That may be the dumbest thing I've ever heard an archery hunter say. On a well placed thru body shot that fails to kill the animal the broadhead,most likely, has EVERYTHING to do with it. Think about it if you shot a deer at 50 yds with a .22 cal rifle, perfect shot, heart lungs, he would pribably run for miles then die. Same shot with a 30-06 he falls within 50 yds. The broadhead analogy is exactly the same. It is a shame to me, after 30+ years of archery hunting, how the emphisis has shifted so heavly to arrow speed. That has always been a very important factor but never more important than energy at impact+cutting edge. 350 ft. per second cripples alot of deer these days. "The broadhead has nothing to do with it." Give me a break it is the braodhead that kills. I would suggest that you go to your local archery shop and have them cut you some slightly hevier shafts (for energy at impact) and fit them with Montec (or similar) 100gr. fixed broadheads. Pay the extra money and get the practice broadheads and shafts. You will find that you will have only negligable reduction in arrow speed and MUCH more killing power. Reading from your posts it sounds like the problem is not at all you. We are all nervous when we put the pin on a live target. We all expect that when we shoot the result will be... good hit....dead animal. Almost never. We all second guess ourselves when our "dead animal" runs off. That is why it is "hunting" and not "collecting." All we can do is practice to be as efficient a shooter as possible and make sure that our gear is balanced with our skills to its relative efficiency. You mentioned that you dont like long shots. With a bow I agree, I prefer to hit them close and hit them HARD.


----------



## M.Magis (Apr 5, 2004)

PapawSmith, you've just quickly proven to everyone how little you actually understand about archery hunting. You'd think after "30 years"  you'd have learned that even a well placed field point will kill a deer. A deer shot in the correct place will NEVER travel very far, and seldom live for more than 15 seconds. If they go further, it's because the shot was poor, PERIOD. Your rifle analogy does not relate to archery hunting at all, and the fact you believe it says a lot. The old Bear Razorhead has killed more deer than any other head, because people knew how to shoot it. A $5 broadhead kills just as fast as a $12 broadhead, if you can hit your target. If your the type to just point and hope, I suppose the broadhead means a lot more.

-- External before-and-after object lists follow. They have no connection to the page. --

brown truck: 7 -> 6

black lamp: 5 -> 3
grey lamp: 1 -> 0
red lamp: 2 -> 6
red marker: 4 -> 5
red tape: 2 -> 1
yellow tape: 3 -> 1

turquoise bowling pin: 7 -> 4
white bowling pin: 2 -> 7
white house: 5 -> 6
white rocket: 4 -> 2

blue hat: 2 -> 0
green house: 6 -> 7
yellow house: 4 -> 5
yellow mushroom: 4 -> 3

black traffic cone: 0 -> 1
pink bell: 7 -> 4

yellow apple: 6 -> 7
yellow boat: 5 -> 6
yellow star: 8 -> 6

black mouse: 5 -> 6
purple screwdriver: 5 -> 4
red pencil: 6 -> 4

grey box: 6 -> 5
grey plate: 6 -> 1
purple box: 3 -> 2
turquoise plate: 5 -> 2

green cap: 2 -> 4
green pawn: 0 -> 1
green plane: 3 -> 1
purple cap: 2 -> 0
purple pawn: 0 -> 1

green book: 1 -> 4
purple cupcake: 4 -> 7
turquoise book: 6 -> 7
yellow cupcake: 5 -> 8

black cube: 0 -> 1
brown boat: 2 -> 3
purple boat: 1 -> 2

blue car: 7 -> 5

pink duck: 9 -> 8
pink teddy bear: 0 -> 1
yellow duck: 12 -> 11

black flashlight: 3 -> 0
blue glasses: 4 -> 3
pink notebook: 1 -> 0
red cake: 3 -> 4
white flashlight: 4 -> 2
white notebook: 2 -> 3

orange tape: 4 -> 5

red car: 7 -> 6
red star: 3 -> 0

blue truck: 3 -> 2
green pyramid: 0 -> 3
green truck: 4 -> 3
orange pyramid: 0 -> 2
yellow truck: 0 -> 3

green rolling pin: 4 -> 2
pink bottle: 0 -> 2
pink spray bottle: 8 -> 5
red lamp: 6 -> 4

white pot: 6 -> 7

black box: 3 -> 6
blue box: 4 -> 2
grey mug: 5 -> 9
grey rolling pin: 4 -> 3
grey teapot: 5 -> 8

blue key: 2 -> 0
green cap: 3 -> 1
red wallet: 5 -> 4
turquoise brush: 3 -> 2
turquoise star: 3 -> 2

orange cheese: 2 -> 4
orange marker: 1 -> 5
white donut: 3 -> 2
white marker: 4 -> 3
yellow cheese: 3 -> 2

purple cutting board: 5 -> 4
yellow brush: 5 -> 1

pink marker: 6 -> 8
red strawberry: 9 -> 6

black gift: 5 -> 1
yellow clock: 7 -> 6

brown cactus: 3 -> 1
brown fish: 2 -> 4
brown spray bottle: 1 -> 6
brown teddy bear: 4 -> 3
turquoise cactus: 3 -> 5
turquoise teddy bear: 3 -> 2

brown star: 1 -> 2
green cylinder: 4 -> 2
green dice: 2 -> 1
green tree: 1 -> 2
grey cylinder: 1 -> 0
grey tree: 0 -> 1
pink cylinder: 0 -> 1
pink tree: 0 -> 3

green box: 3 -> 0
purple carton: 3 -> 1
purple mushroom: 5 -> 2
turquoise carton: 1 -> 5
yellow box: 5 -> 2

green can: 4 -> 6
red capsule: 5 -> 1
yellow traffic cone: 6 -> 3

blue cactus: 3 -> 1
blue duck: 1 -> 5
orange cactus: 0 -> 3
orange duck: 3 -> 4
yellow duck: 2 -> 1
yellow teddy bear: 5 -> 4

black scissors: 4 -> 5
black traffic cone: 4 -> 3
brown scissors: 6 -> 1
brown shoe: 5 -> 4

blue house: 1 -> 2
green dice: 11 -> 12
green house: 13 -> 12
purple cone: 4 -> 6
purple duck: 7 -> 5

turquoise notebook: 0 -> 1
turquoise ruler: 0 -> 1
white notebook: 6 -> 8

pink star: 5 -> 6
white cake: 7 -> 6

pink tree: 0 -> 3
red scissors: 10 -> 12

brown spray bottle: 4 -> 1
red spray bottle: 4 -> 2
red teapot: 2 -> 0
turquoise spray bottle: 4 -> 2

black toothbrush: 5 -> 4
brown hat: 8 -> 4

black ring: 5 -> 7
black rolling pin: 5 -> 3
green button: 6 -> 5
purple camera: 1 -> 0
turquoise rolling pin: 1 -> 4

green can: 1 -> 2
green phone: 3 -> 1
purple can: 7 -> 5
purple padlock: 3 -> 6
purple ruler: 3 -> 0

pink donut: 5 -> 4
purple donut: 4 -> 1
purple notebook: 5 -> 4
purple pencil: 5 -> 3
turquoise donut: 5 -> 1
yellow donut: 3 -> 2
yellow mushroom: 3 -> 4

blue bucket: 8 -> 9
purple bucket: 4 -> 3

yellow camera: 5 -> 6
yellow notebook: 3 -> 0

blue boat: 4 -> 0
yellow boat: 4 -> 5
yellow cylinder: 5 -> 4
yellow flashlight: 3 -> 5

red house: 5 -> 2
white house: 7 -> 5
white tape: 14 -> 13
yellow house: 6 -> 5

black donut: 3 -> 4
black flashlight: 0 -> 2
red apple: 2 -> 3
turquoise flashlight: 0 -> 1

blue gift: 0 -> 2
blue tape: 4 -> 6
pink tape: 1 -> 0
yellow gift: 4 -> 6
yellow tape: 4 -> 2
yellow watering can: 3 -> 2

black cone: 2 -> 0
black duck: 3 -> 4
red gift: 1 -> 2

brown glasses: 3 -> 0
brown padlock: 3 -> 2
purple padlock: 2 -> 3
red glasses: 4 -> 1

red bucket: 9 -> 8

> a well placed thru body shot that fails to kill the animal


There is no such thing. None.


----------



## M.Magis (Apr 5, 2004)

Whoops, got off track.  Lewis's tape idea is an excellent one. Some friends of mine many years ago had stickers that said "Stay calm, pick a spot". They would place them at the base of their upper limb, before the days of split limbs. I'm not sure where they got them, but I've always remembered what a good idea it was.


----------



## collegekid (Apr 28, 2007)

thanks guys. i dont want to sound like a whimp but its nice to talk it out. the tape idea is nice. At least if i know i am calm and take the best shot i cant blame myself too much. I am gonna try that. Please dont argue with each other over this stuff either. I take all advice with thanks. 
I think I am gonna focus the rest of the season on helping my brother in law get a good deer or two. I'll get back after em next year hopefully, with a whole bunch of tape to remind me. Thanks again. i also think i will go with fixed blades. If i shoot them for hunting and practice(obviously new sharp ones for hunting) there will be no doubt of aim or mechanical failure. Thanks again.


----------



## chase845 (Nov 2, 2005)

One more thing. Practice on does!


----------



## T-180 (Oct 18, 2005)

I have shot my share of deer & one of the best pieces of advise is similar to the tape theory. I ALWAYS carry compact binocs & size up approaching deer as quickly & as far out as possible. If I decide it's a shooter, I go into my "check list" of things to do before, during, & after the shot. Get yor body & bow positioned in the probable direction of the shot & start looking for possible shooting lanes. DO NOT look at the rack anymore & instead start looking at a quarter sized target on his side. Control your breating & when the time comes to draw & shoot, take your time. Pick your spot, stop him, smooth release, & follow through. Watch him run & watch for sign.
It takes practice & patience to consistently make the shot , but you'll get there. Be calm until after the shot, then turn into a shaking bundle of nerves like I still do after 35 years !!!!
Hang in there & keep hunting, it's the best cure,
Tim


----------



## bkr43050 (Apr 5, 2004)

There has been some great advice on this thread for Collegekid and really anyone who is hunting. The only thing that I wanted to add is something that was not commented on thus far. You mentioned that the buck you hit this year you started tracking after 30 minutes. You didn't mention that on the other one so I don't know how long it was. It sounds like this year's buck may have never showed up as it was apparently not a lethal shot. But the thing that I would suggest is that even if you feel it is a great hit I would not recommend tracking a deer that soon when they have made it out of sight. Often times a deer is lost because it has laid down to recover but is pushed back on its feet once the clotting has stopped the blood enough to kill the trail. The deer does not have to travel far at this point to get away since you have no idea which way he went. I would suggest waiting a couple hours on a deer that has traveled out of sight and longer if the arrow indicates that the hit may not be good. (paunch for instance). The only exception to this would be if heavy rain threatens to wash the trail away. If they are hit with a lethal shot they will not travel far before laying down in an attempt to recover. I know that waiting is awfully hard to do and I have struggled with holding myself back as well. However, I can recall at least one doe several years ago that I am sure I cost myself on by getting too anxious.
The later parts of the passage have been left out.